Tenants in Texas are not allowed to withhold rent because their landlord hasn't made necessary repairs. If they do so illegally, the penalty is one month's rent plus an extra $500.


In some states, tenants are allowed to withhold some or all of their rent until their landlord makes major repairs. That is not the case in Texas, where withholding rent is illegal1 and will likely result in eviction for the tenant.

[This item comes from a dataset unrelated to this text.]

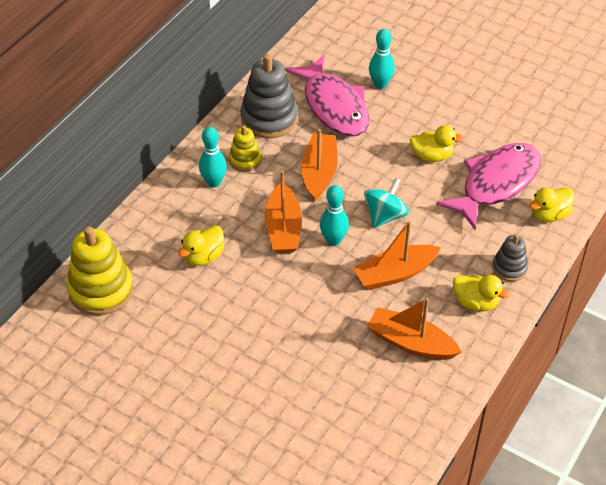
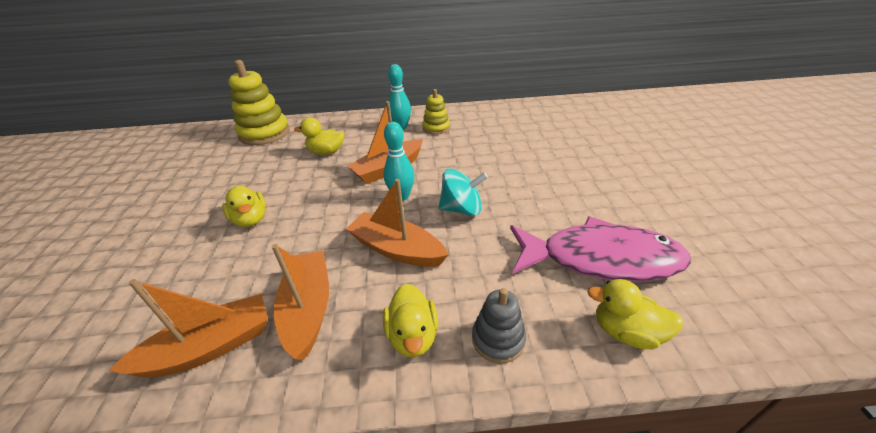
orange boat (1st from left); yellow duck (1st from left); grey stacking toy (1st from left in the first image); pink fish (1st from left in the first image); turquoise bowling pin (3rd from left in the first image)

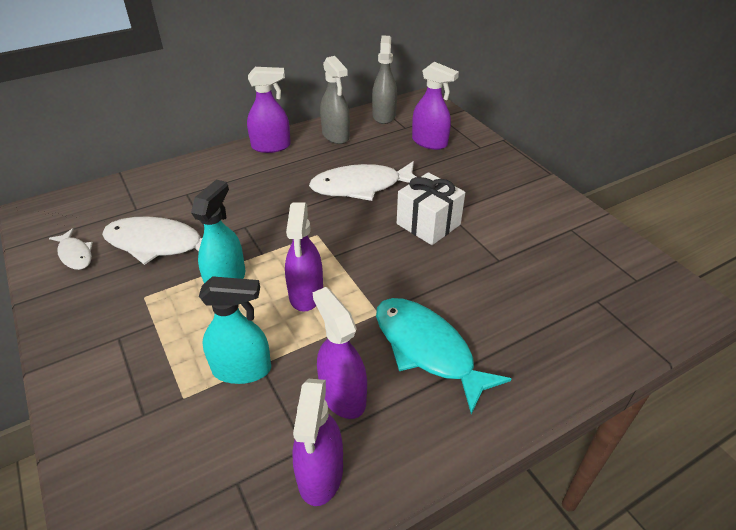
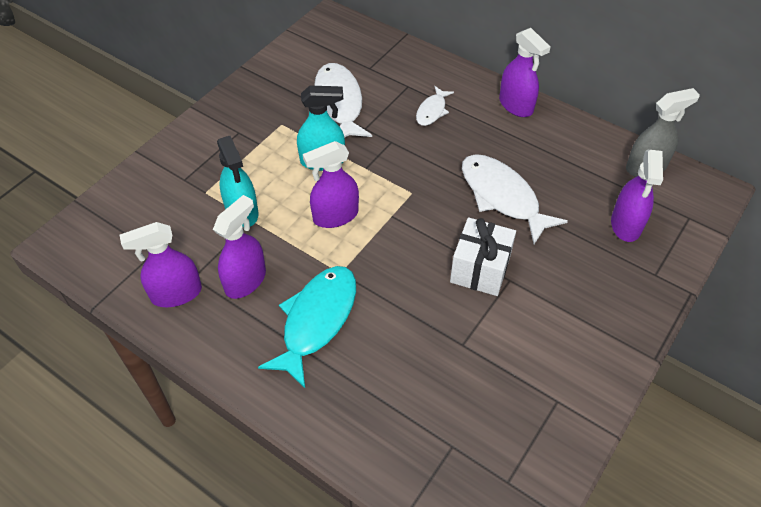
white fish (2nd from left); grey spray bottle (1st from left in the first image)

Rent withholding is illegal in Texas

State law is very clear that tenants are not allowed to withhold rent to force a landlord to make repairs, even if the issue is major and falls under the implied warranty of habitability or the agreed-upon lease terms. Instead, tenants in Texas have three options2 if their landlord won’t make repairs:

  1. Sue their landlord to force them to make repairs
  2. Make the repairs and deduct the cost from the rent
  3. Terminate the lease

Landlords may recover a penalty of one month's rent plus $500

If a tenant withholds rent, a landlord should notify them in writing that rent withholding is illegal and that the penalty for withholding rent is one month's rent plus an additional $500.3

If the landlord sends a notice to the tenant and they continue to withhold rent, then the landlord can take them to court and recover the unpaid rent (plus the penalty described above). However, the landlord has the burden of proving in court that the tenant withheld rent in bad faith and that they were clearly notified of the fact that withholding rent is illegal under Texas law.4

Next steps

Although tenants are not allowed to withhold rent in Texas, they can still pay for the repair themselves and deduct the cost from their rent. Or, if the issue is really serious, they could consider constructive eviction.


[1] Texas Property Code § 92.058(a)

[2] Texas Property Code § 92.056(e)

[3] Texas Property Code § 92.058(a)

[4] Texas Property Code § 92.058(c)

The information provided on this website does not, and is not intended to, constitute legal advice.